_INPUT_:
════

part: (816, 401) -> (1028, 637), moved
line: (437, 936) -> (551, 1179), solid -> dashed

════

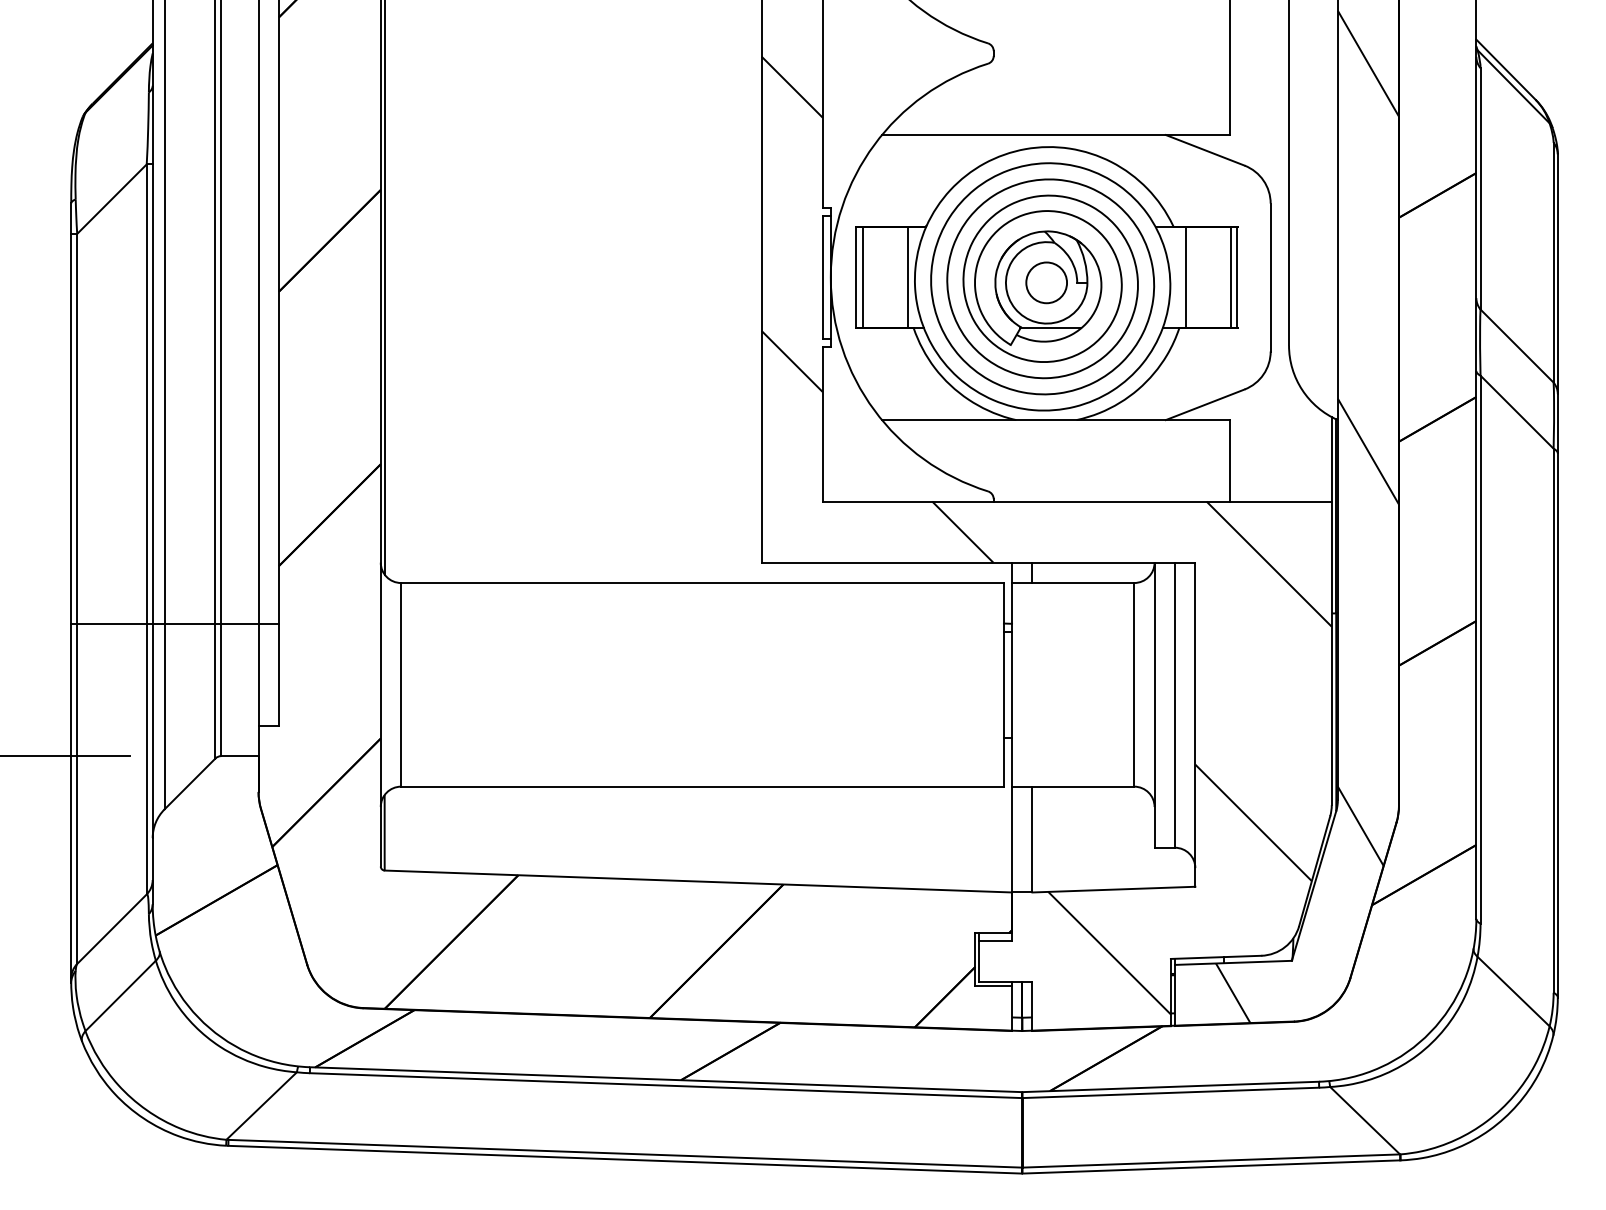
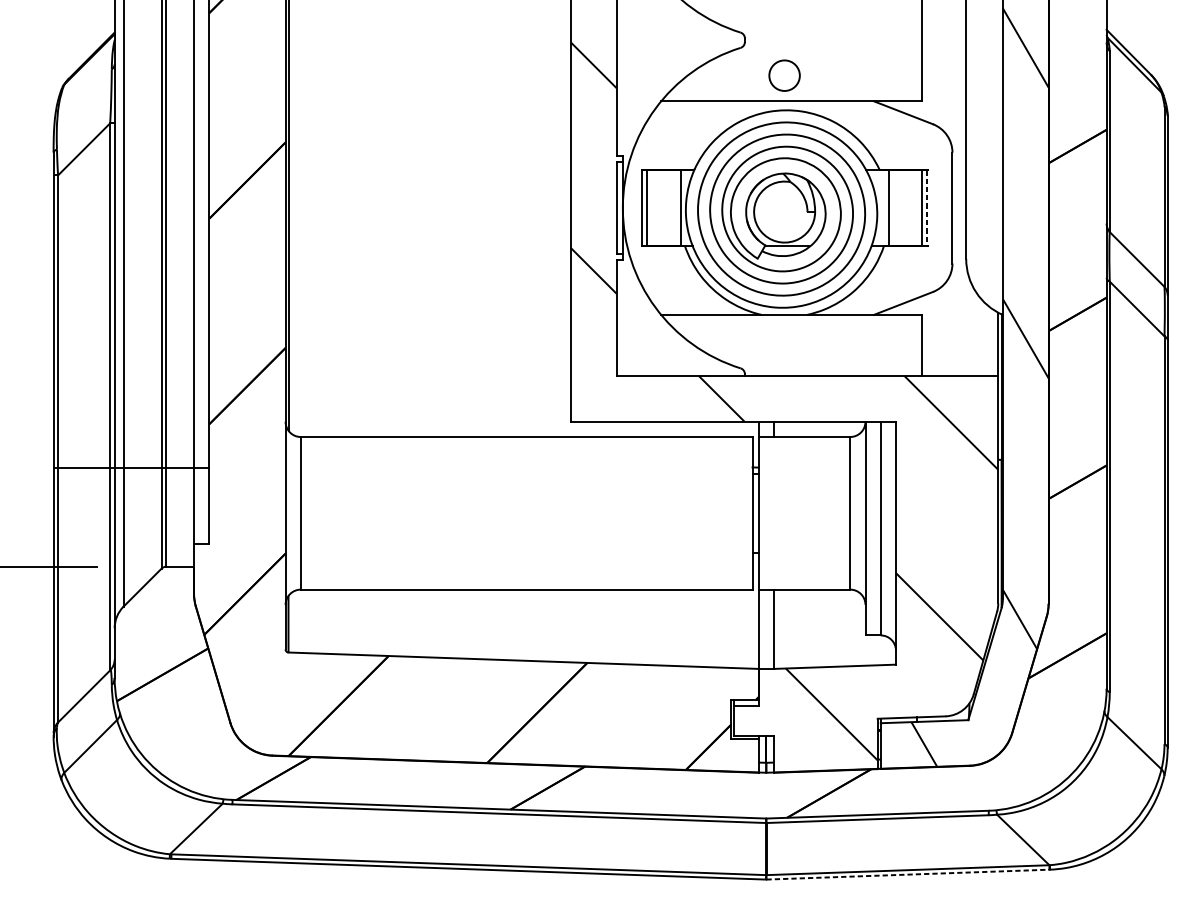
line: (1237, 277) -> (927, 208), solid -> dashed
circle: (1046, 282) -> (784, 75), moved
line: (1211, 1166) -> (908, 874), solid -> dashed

════

_INSTRUCTIONS FOR THE TASK_:
Beginning with the line holding "part: (816, 401) -> (1028, 637), moved" and ending with the line holding "line: (437, 936)", write out the stretch of material above exactly; add no further lines.

_OUTPUT OF THE EXERCISE_:
part: (816, 401) -> (1028, 637), moved
line: (437, 936) -> (551, 1179), solid -> dashed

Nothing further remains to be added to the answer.